Wednesday 8 May 2013

Start date


The day has come and I'm nervous and tearful and really apprehensive.
I know I keep saying it but I so want this all to work it's so hard thinking about the possibility that it may not, that I go to all this effort and have the desire and want and need for it all to not happen. :-(

My appointment is in the morning today and as I head over to the clinic I'm doing my best to think positively.
Thankfully my scan revealed that the womb lining was thin which was a good sign on day two of my period and it also showed 2 follicles on one side and about 4 on the other, so not loads but about the same as before, I just need them to grow now.
I had a blood test as well and just had to wait until 5.30pm this evening to see if the results from that were ok.
No phone call came this time so I'm good to go.
I called up all the family to tell them and for some reason I'm just really tearful and emotional. I am excited to be starting again but I think it's just the what ifs again, what if it doesn't work again. Really got to stop thinking that.
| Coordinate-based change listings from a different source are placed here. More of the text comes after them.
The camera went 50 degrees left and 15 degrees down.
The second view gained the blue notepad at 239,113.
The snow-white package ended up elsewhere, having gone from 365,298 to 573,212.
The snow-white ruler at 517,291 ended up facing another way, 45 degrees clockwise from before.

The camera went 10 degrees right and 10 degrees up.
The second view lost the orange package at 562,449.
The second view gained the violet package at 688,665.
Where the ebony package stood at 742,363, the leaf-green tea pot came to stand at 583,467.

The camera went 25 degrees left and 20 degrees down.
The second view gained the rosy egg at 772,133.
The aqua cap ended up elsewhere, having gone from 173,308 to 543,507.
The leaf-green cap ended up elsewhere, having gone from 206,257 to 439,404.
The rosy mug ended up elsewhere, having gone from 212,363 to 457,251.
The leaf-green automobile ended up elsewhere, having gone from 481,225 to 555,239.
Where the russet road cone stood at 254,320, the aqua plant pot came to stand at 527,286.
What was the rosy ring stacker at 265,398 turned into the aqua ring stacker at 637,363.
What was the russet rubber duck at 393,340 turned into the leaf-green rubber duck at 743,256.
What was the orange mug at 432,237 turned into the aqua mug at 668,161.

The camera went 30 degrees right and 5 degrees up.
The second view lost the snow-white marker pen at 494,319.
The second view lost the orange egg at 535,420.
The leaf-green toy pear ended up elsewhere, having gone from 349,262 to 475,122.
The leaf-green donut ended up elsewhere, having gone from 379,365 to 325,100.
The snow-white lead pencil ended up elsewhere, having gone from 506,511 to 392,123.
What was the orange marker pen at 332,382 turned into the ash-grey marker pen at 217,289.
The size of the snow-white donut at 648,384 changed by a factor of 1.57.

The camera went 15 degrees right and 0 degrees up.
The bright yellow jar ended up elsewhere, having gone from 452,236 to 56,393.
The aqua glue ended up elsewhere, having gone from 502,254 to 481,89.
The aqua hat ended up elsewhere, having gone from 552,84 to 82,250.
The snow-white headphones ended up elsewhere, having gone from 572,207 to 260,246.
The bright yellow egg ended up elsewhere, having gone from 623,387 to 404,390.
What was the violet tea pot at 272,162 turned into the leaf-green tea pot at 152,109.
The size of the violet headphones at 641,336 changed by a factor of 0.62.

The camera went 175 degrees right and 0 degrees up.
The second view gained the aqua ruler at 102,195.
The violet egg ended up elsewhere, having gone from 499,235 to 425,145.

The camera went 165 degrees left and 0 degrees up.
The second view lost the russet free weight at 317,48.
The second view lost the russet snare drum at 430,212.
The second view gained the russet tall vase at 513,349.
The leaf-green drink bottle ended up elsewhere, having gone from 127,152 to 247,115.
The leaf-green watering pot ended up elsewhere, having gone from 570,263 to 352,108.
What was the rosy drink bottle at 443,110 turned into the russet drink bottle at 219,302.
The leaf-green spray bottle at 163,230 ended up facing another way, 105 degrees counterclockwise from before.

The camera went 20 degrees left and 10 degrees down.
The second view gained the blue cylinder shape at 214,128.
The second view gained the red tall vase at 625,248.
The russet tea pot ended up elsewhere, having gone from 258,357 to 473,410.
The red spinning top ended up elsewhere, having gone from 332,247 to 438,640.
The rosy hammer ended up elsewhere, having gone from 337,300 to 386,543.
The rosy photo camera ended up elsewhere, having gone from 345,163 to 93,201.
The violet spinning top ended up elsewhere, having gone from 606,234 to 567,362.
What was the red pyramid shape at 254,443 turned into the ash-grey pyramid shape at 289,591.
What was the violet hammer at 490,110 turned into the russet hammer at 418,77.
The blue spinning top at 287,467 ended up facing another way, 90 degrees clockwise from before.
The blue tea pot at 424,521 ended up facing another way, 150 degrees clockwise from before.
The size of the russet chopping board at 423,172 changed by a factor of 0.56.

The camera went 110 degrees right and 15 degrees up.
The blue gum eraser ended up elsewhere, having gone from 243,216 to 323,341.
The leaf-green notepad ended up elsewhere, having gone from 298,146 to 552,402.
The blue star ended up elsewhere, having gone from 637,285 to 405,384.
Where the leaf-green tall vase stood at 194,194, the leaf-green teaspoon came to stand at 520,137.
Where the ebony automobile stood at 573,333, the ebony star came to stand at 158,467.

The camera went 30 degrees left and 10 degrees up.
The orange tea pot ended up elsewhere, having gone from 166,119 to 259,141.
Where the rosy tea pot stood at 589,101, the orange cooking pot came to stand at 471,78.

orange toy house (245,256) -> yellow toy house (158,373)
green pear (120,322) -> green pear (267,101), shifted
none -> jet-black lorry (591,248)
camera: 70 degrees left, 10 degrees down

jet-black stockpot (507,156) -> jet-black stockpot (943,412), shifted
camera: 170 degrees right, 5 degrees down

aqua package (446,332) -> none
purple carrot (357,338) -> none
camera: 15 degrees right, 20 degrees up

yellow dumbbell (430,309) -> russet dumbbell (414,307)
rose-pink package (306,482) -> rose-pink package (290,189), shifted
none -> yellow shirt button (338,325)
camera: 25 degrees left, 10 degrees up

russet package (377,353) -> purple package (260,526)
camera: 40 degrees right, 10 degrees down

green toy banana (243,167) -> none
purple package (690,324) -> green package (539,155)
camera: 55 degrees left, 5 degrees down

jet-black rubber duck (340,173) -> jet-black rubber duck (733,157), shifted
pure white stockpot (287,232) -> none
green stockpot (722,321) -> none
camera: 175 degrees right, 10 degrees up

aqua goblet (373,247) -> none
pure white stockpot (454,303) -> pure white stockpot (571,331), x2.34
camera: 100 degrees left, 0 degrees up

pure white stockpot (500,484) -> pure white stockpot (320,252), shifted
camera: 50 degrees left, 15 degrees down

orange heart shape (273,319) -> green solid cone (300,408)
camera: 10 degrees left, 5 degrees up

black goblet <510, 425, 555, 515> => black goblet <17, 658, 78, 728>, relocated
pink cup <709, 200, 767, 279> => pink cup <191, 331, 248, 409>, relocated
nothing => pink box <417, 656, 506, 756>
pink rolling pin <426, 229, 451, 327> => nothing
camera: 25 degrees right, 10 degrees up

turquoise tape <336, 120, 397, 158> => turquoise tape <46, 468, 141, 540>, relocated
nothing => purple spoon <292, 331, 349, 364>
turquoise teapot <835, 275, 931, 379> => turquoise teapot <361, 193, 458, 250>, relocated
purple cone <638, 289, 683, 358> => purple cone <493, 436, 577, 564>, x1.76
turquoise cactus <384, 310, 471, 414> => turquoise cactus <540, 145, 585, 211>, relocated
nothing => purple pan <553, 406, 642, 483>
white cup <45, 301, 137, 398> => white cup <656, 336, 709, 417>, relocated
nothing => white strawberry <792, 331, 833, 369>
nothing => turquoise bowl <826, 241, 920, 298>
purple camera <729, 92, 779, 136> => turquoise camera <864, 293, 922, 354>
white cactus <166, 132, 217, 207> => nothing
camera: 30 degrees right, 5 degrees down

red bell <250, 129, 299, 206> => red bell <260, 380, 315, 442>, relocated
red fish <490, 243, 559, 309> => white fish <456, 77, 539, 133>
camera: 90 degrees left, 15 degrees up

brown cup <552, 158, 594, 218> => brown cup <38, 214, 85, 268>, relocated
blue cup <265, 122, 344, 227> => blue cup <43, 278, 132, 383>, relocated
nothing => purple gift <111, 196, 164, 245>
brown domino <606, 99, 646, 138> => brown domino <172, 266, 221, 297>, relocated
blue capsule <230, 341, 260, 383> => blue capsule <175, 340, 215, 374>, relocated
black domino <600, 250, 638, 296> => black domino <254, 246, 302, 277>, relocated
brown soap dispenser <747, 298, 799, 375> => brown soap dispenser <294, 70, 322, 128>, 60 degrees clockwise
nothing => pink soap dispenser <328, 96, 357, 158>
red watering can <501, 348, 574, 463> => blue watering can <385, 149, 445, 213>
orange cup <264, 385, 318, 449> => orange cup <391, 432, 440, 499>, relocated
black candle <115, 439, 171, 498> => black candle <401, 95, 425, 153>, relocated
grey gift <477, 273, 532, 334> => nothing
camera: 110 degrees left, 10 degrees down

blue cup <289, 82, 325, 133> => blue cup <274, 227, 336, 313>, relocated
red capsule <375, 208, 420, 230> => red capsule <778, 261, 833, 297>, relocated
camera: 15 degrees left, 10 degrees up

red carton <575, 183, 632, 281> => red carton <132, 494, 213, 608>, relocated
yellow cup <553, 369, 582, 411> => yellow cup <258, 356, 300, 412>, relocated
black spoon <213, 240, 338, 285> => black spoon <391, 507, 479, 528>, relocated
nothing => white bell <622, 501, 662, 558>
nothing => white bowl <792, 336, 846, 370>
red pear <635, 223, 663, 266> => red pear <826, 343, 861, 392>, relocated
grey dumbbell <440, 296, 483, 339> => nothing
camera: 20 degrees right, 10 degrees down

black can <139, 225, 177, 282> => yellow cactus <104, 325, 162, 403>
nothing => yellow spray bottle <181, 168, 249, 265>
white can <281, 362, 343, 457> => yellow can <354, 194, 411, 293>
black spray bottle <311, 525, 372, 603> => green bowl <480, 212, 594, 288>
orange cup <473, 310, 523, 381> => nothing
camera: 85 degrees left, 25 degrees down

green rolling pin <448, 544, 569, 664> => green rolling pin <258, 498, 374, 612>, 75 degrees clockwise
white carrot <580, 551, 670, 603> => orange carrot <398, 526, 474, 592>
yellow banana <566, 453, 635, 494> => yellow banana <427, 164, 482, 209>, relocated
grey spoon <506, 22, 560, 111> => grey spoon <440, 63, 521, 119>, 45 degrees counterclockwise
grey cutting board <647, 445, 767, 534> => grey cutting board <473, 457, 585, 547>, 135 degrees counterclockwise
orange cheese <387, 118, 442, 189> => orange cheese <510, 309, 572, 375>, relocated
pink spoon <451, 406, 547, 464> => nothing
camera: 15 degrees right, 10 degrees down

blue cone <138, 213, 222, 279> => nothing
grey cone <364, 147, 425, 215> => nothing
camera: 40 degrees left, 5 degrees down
I'm on a different drug as well as being on the Buserilin again at .5ml. The Merional, which is the FSH drug, comes in different vial sizes and I've got to mix them up each time I use it. They even give you a DVD at the clinic to show you how to do it all, it doesn't look that bad but somehow I managed to mess up taking the top of the water vial and there was glass everywhere! Bloody hell, I'm sure that's not supposed to happen, thing is it's 7pm at night now and there's no-one around to call so I just hope for the best and inject it anyway. I'm going off the clinic a bit and some of the nurses there so I can't call them but in the morning I'll give the drug company a call and see where I'm going wrong.

First of many injections done, work called and sorted out for the next 4 ish weeks now all I need to do is chill out and rest.